Not every restaurant will lead a diner, disappointed by her entrée, to blame herself for a poor choice. That kind of culinary hypnotism can only be pulled off by an establishment whose store of goodwill has been built up by cheerful, service-oriented service, a handful of never-fail dishes, and a convivial crowd beckoning you to share in their good time. Such a restaurant is The Red Cat, the first of Jimmy Bradley and Danny Abrams’ successful ventures, a West Chelsea fixture since the day it opened in 1999.
At 6:00, the bar was filled with people sipping wine and dipping radishes in salt. The wainscoted, red-banquetted dining room was already half-occupied, and by 6:45 every table was taken. Hanging from the ceiling, Moroccan candle lanterns cast spidery, mysterious shadows. The room hummed.
Expectations were high, and the appetizers did not disappoint.A salad of bitter greens, described as having “gruyere fondue, smoked bacon, potatoes, and shiitake,” led my friend to bounce in her seat. She expected a small bowl of melted cheese and perhaps a crouton to dunk into it, so when the plate arrived looking like, well, a salad, her bouncing stilled. But soon she discovered the gooey, satisfying secret of the dish: the fondue lined the plate, lurking beneath the greens for her to scoop with a potato chunk or toss into the salad itself. She opted for the latter, lending a creamy, luscious tang to the bite of the greens. I chose the quick sauté of zucchini with toasted almonds and pecorino, a Red Cat perennial. A small haystack of barely-cooked, shredded zucchini tossed with mahogany-colored sliced nuts, veiled beneath twin sheets of salty, crumbly cheese, it disappeared as fast as my fork could shepherd it into my mouth.
Expectations soared even higher.
My friend had selected the poussin, that night’s special, served with braised escarole and a sauce made from chilies and breadcrumbs. The baby chicken was perfectly cooked, tender and juicy, and the heat of the chilies was more of a suggestion than an assertion. What appeared to be a whole, small, head of escarole was lackluster, though, and difficult to cut. My grilled Atlantic salmon, served on a bed of shaved Brussels sprouts and carrot puree with smoked bacon vinaigrette dotting the plate’s rim, was a more overt disappointment. The fish had very little flavor, and the bacon vinaigrette seemed to intrude upon the rest of the dish, rather than complement it. I focused on our side order of addictively crisp tempura green beans, admiring the way their vibrant color shone through the light coating.

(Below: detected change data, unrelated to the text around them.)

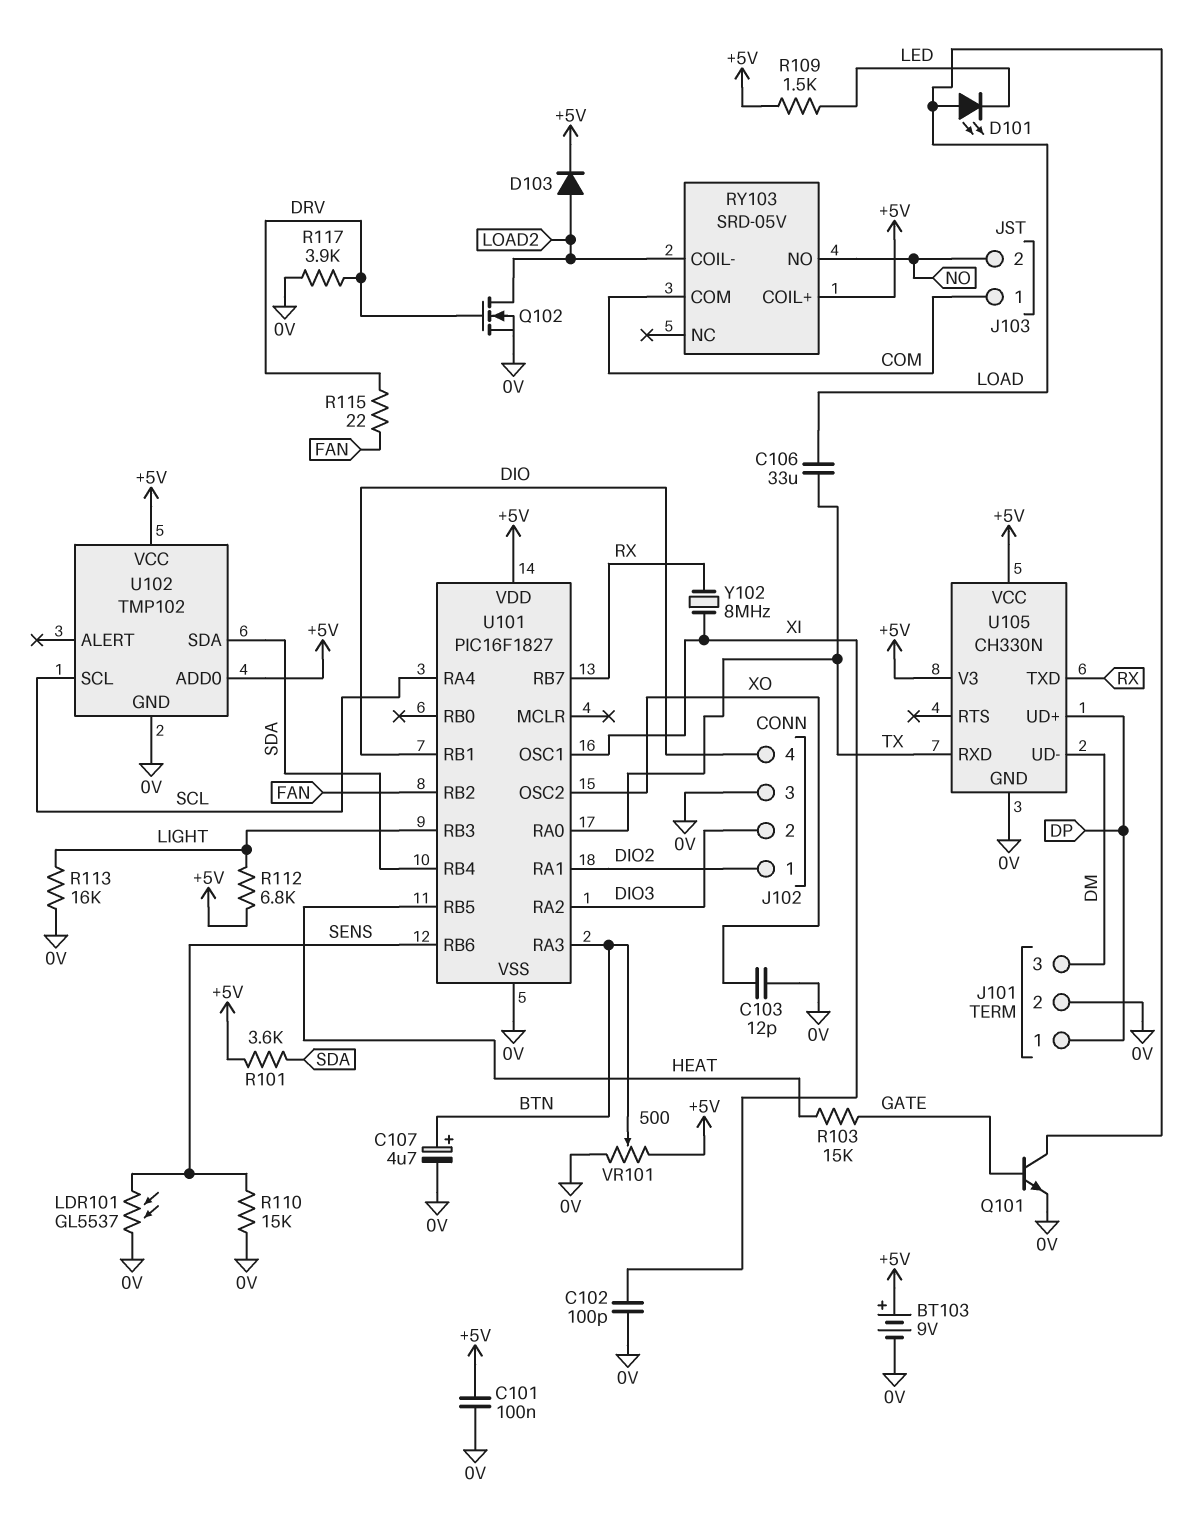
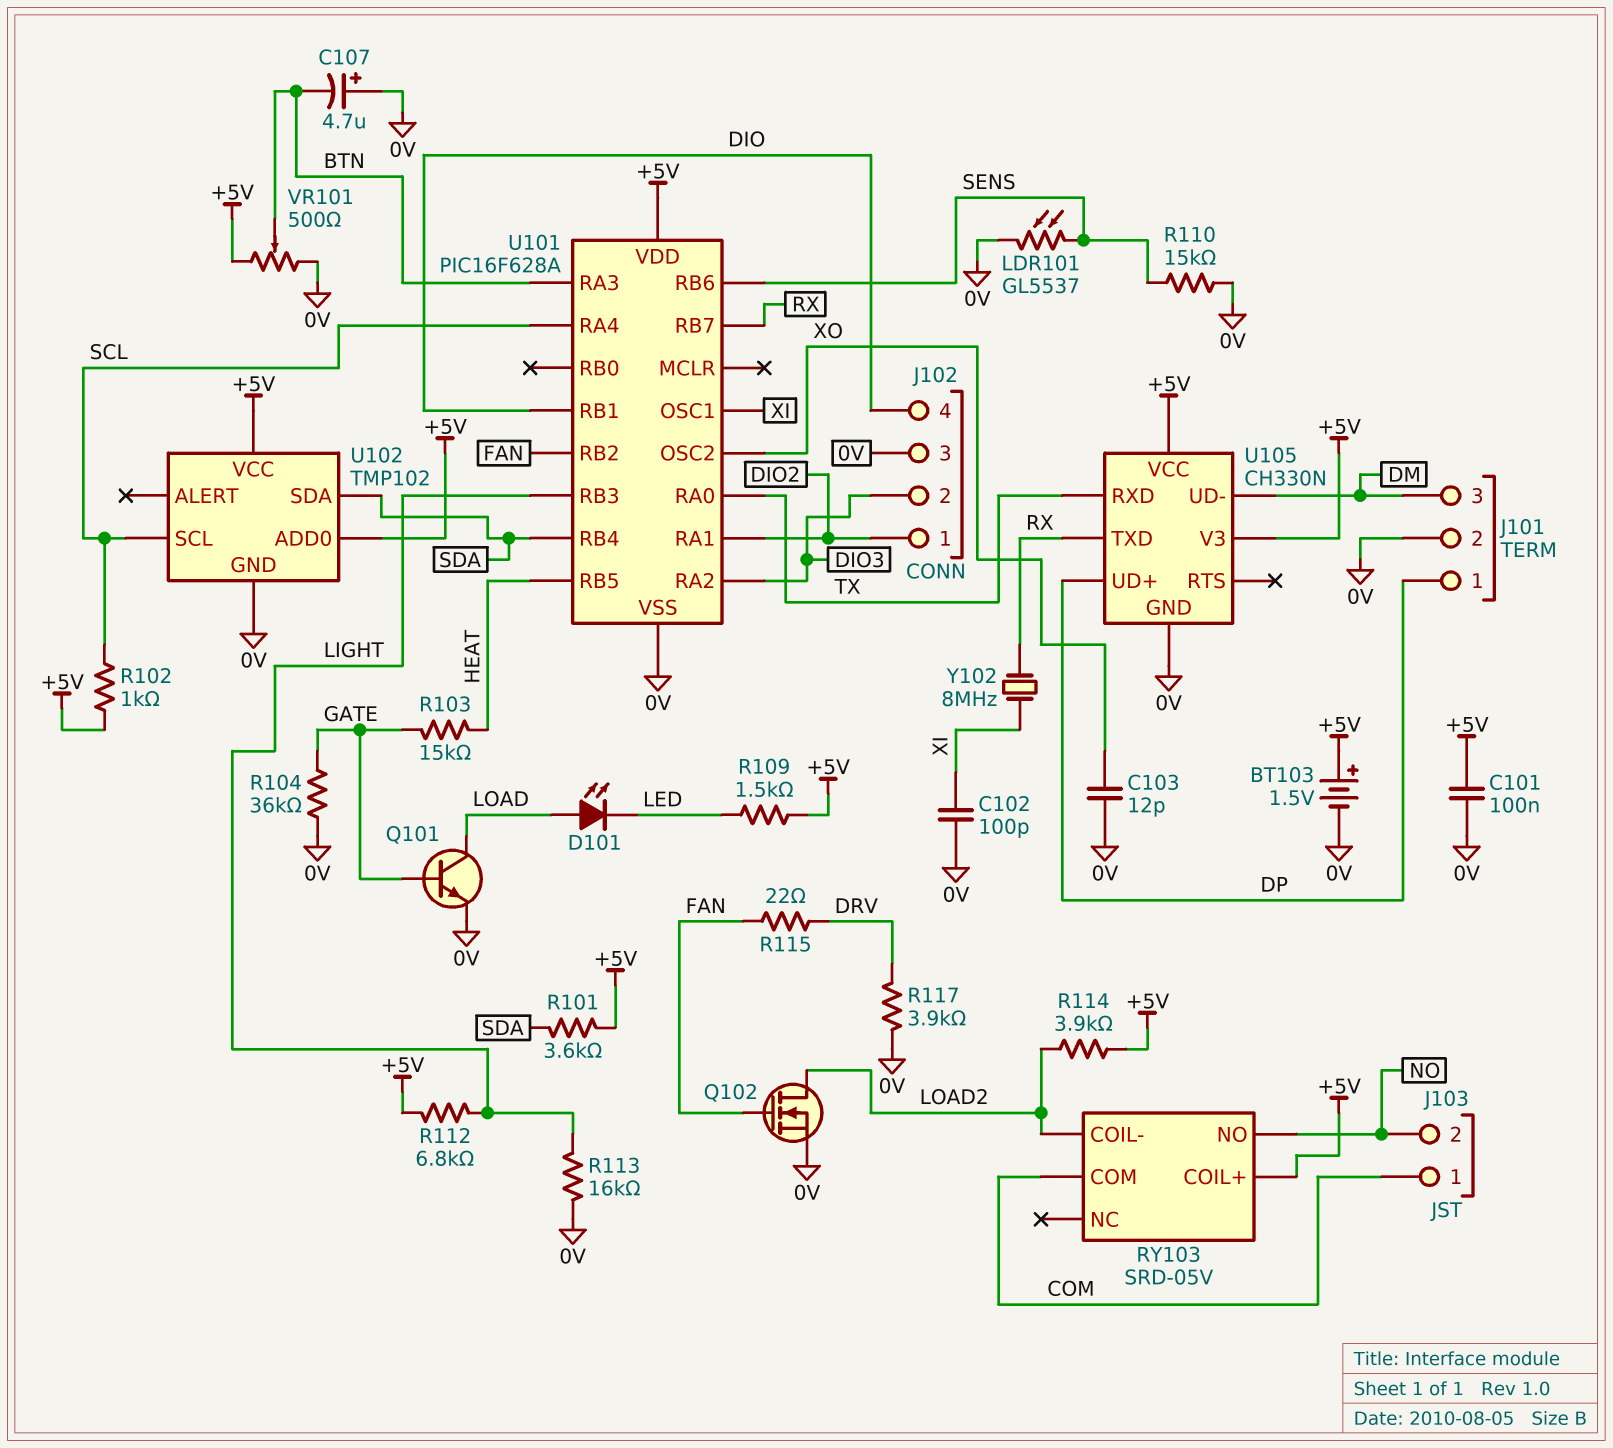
BT103: 9V (plus +5V, minus 0V) -> 1.5V (plus +5V, minus 0V)
C106: 33uF (LOAD, TX) -> none
C107: 4.7uF (plus BTN, minus 0V) -> 4.7uF (plus 0V, minus BTN)
D103: diode (A LOAD2, K +5V) -> none
Q102: NMOS (G DRV, D LOAD2, S 0V) -> NMOS (G FAN, D LOAD2, S 0V)
R102: none -> 1k (+5V, SCL)
R104: none -> 36k (0V, GATE)
R114: none -> 3.9k (+5V, LOAD2)
U101: PIC16F1827 -> PIC16F628A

At the table next to us, an older couple tucked into their simple roast chicken with mushrooms. “He has this every time we come here,” the wife explained when she caught us looking. We watched, wistful, as he put a morsel in his mouth and smiled. Why hadn’t we ordered that?
Desserts redeemed the situation—utterly greaseless risotto fritters with gingered blueberries and a smooth, not-too-sweet honey semifreddo for my friend, and the Red Cat rocky road sundae with homemade, barely bitter caramel ice cream, candied walnuts, chewy brownie bits, and gooey hot fudge for me. When I asked the waiter to hold the marshmallows, go easy on the whipped cream, and make it a child’s size portion, please, he was somewhat puzzled but perfectly accommodating.
By the time we left, the table next to us had been turned twice already, but not once did we get the sense that management wanted us to clear out. We bundled into our coats, stuffed but smiling, only half-kicking ourselves for not ordering that simple roast chicken.